Islamic Scholar from Saudi Arabia (1889-1957)

Sheikh Abdul Rahman bin Nasser Al-Saadi (الشيخ عبد الرحمن بن ناصر السعدي), also known as al-Siʿdī (1889–1957), was an Islamic Scholar from Saudi Arabia. He was a teacher and an author in Unaizah, Saudi Arabia. He authored more than 40 books in several different fields including tafsir, fiqh, and 'aqida. al-Sa'di was an influential figure in the field of tafsir and his book of tafsir entitled Taysir al-Kareem al-Rahman has been described as arguably one of the most popular tafsirs written by modern Salafi scholars. He served as the Imam and Khatib for the largest jami' mosque and director of the religious training school, al-Ma'had al-'Ilmi, of Unayzah.

==Early life==

Al-Sa'di was born in the city of Unayzah, al-Qassim, Saudi Arabia on 7 September 1889. His father, Nasir al-Sa'di, was an imam and preacher in a mosque in the Unayzah. His mother, Fatimah bint Abdullah al-'Uthaymeen, died when he was four years old, and his father died when he was seven. He was initially cared for by his father's second wife and was later transferred to the guardianship of his oldest brother, Hamad ibn Nasir al-Sa'di. He completed his memorization of the Qur'an by the age of eleven and then pursued religious education from the scholars in his locality.

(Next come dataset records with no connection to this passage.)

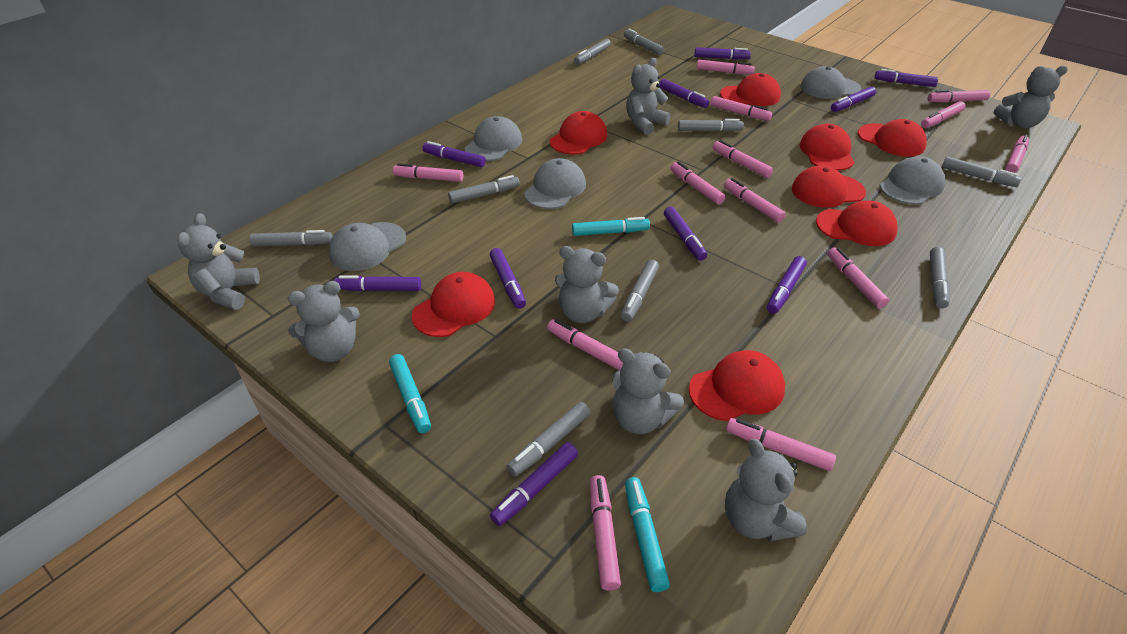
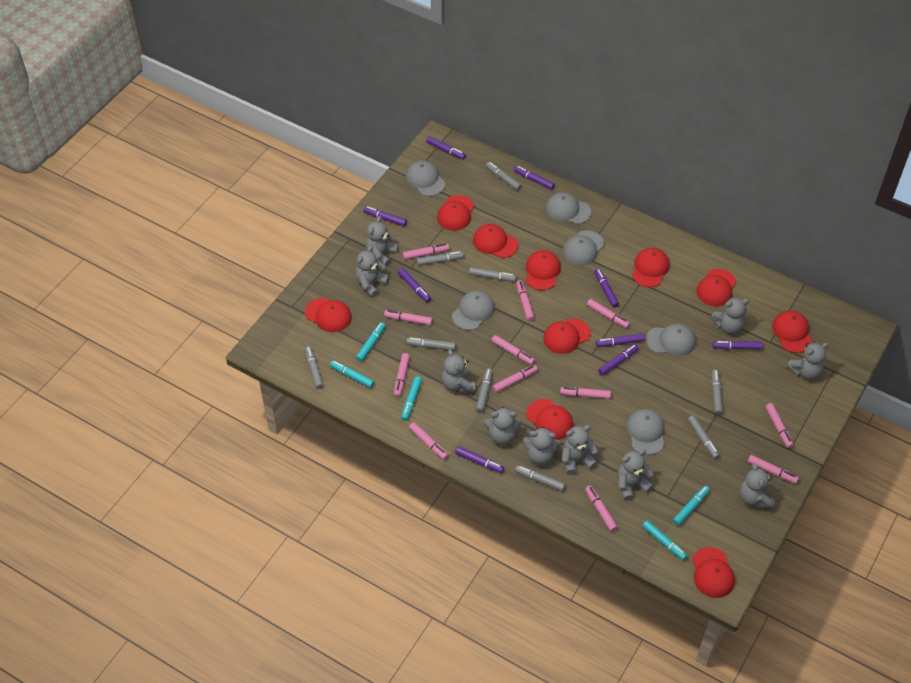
grey cap: 5 -> 6
grey teddy bear: 7 -> 10
pink marker: 13 -> 12
purple marker: 10 -> 9
red cap: 8 -> 10
turquoise marker: 3 -> 5

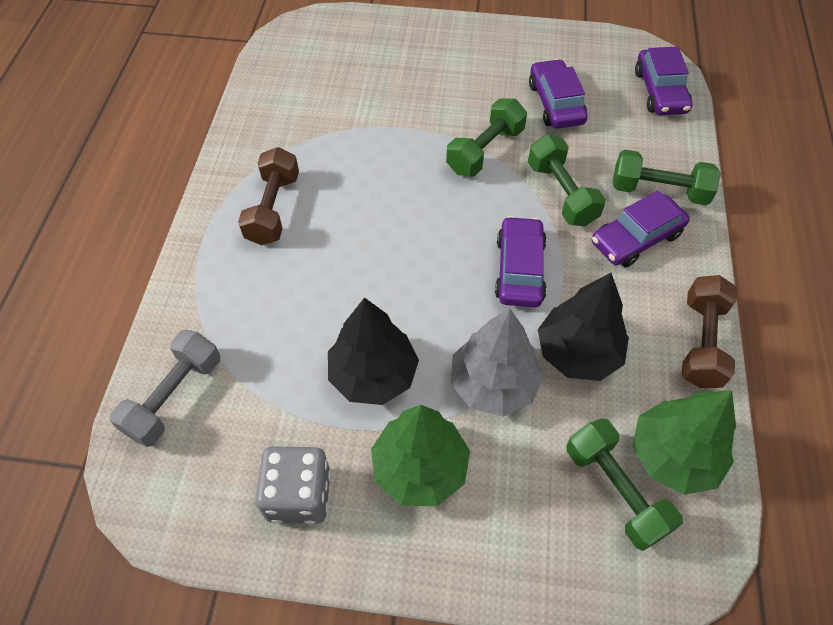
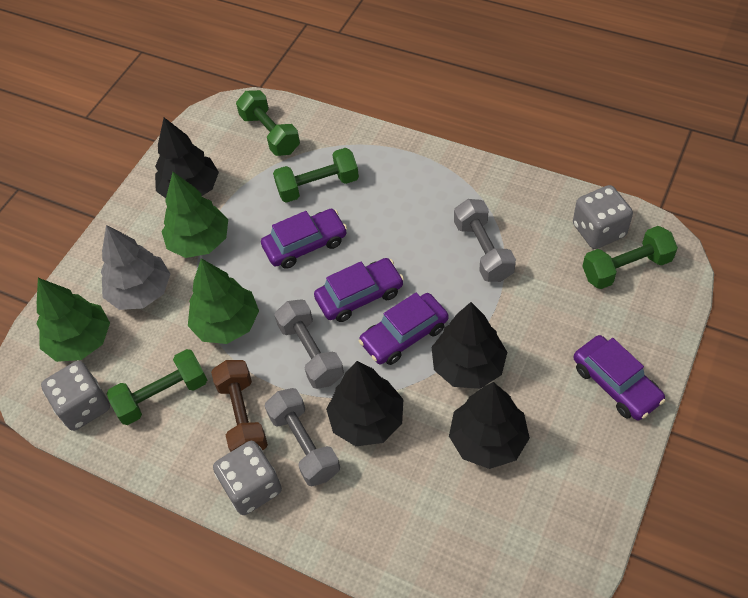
black tree: 2 -> 4
brown dumbbell: 2 -> 1
green tree: 2 -> 3
grey dice: 1 -> 3
grey dumbbell: 1 -> 3

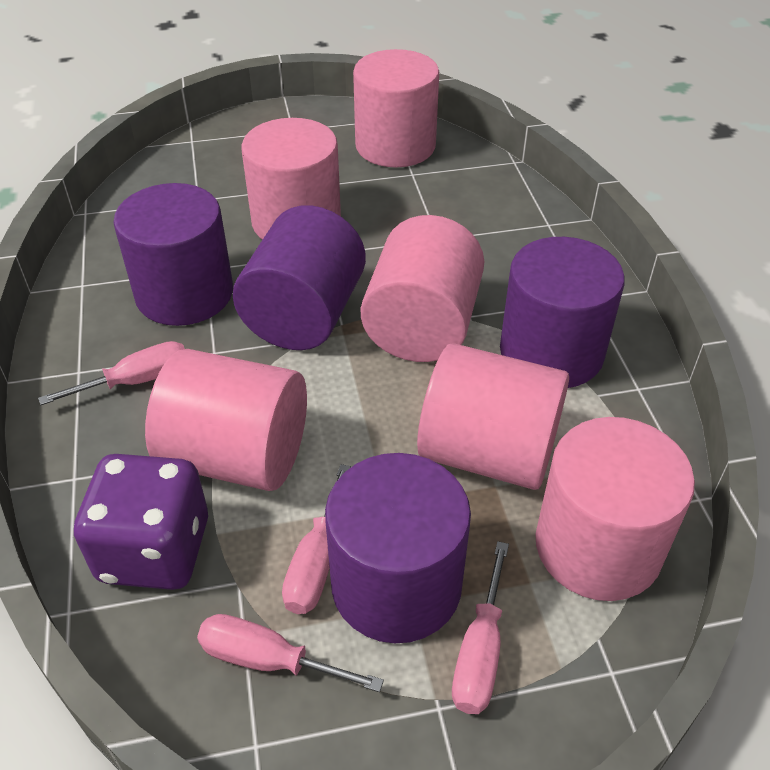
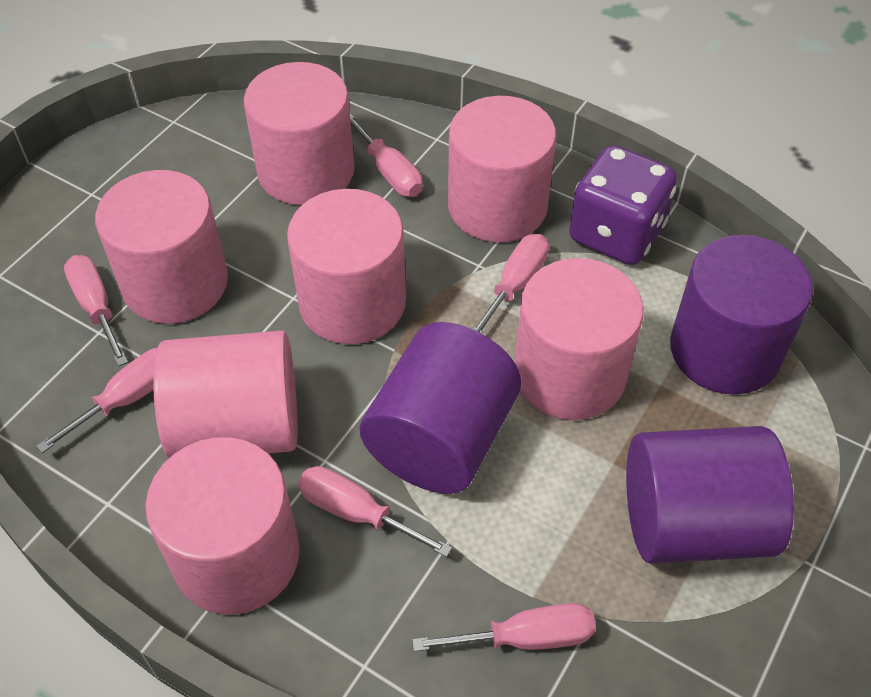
pink cylinder: 6 -> 7
pink screwdriver: 4 -> 6
purple cylinder: 4 -> 3

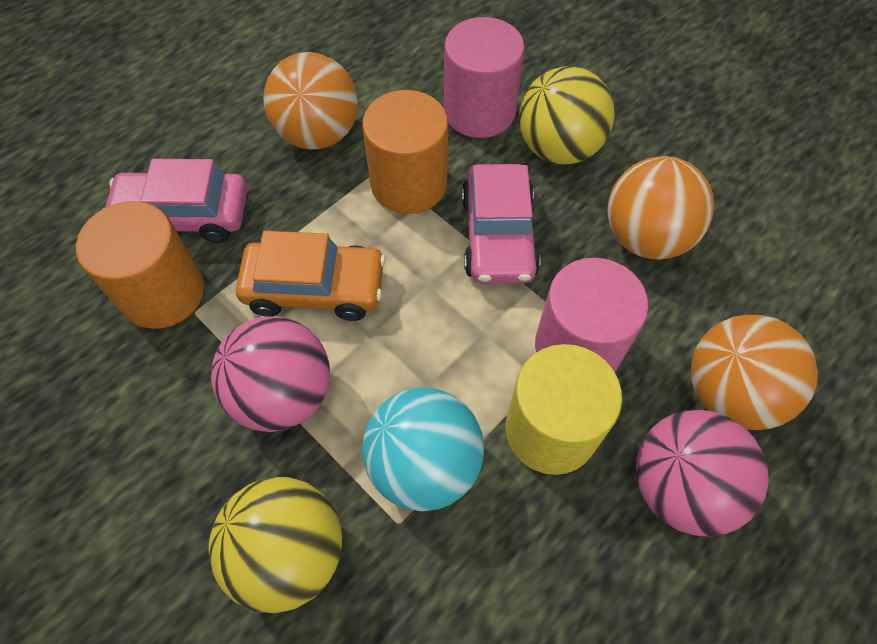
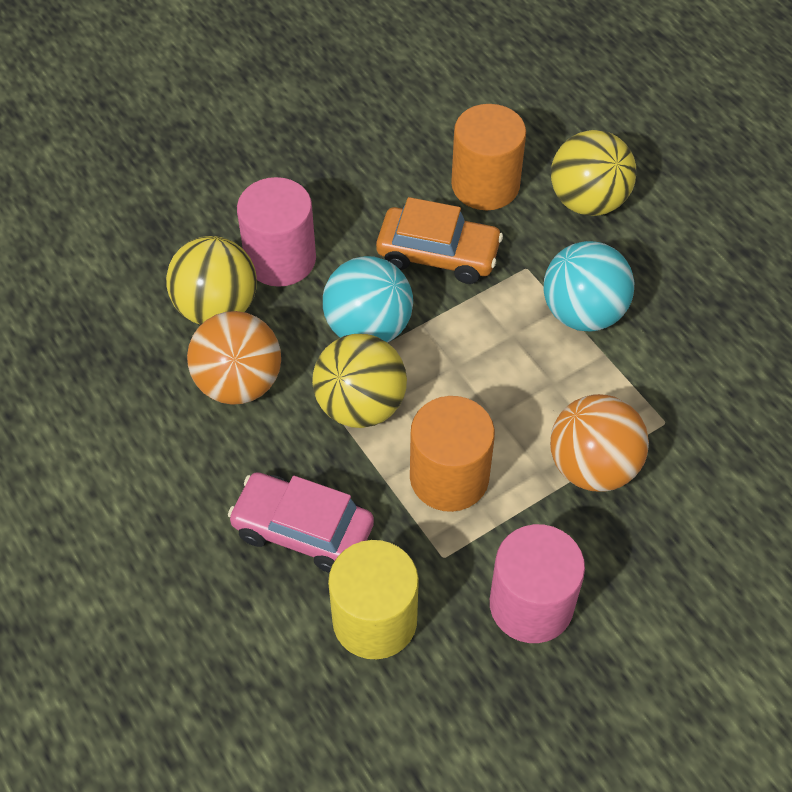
orange ball: 3 -> 2
pink ball: 2 -> 0
pink car: 2 -> 1
turquoise ball: 1 -> 2
yellow ball: 2 -> 3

In his teenage years, his fellow students began to refer to him for help in their studies.

==Teachers==

Al-Sa'di had a number of teachers. These included

- Sheikh Muhammad Abdul-Kareem ibn Shibl, under whom he studied fiqh, usool al-fiqh, and the Arabic language
- Sheikh Abdullah ibn A'idh, under whom he studied fiqh, usool al-fiqh, and the Arabic language
- Sheikh Ibrahim ibn Hamad ibn Jasir, under whom he studied tafsir, hadeeth and hadeeth sciences
- Sheikh Sa'b al-Tuwayjiri, under whom he studied fiqh and usool al-fiqh
- Sheikh Ali ibn Muhammad al-Nasaa'i, under whom he studied usool al-deen
- Sheikh Ali ibn Nasir ibn Wadi, under whom he studied hadeeth, tafsir, usool al-tafsir, and usool al-hadeeth, and was also granted ijazah in the six books of hadeeth
- Sheikh Muhammad al-Ameen al-Shinqiti, under whom he studied tafsir, hadeeth, mustalah al-hadeeth, and the Arabic language
- Sheikh Salih ibn Uthman Aal al-Qadhi, under whom he studied tawheed, tafsir, fiqh, and the Arabic language
- Sheikh Muhammad al-Mani', under whom he studied the Arabic language
- Sheikh Ibrahim ibn Salih ibn Isa, under whom he studied usool al-deen

With each of his primary teachers, he studied their respective fields of expertise, as ibn Shibl, ibn A'idh, al-Tuwayjiri and Salih ibn Uthman were each experts in fiqh and usool al-fiqh; ibn Wadi and ibn Jasir were experts in tafsir, hadeeth and hadeeth sciences; al-Nasaa'i was a specialist in al-tawheed; and al-Shinqiti and al-Mani' were experts in the Arabic language.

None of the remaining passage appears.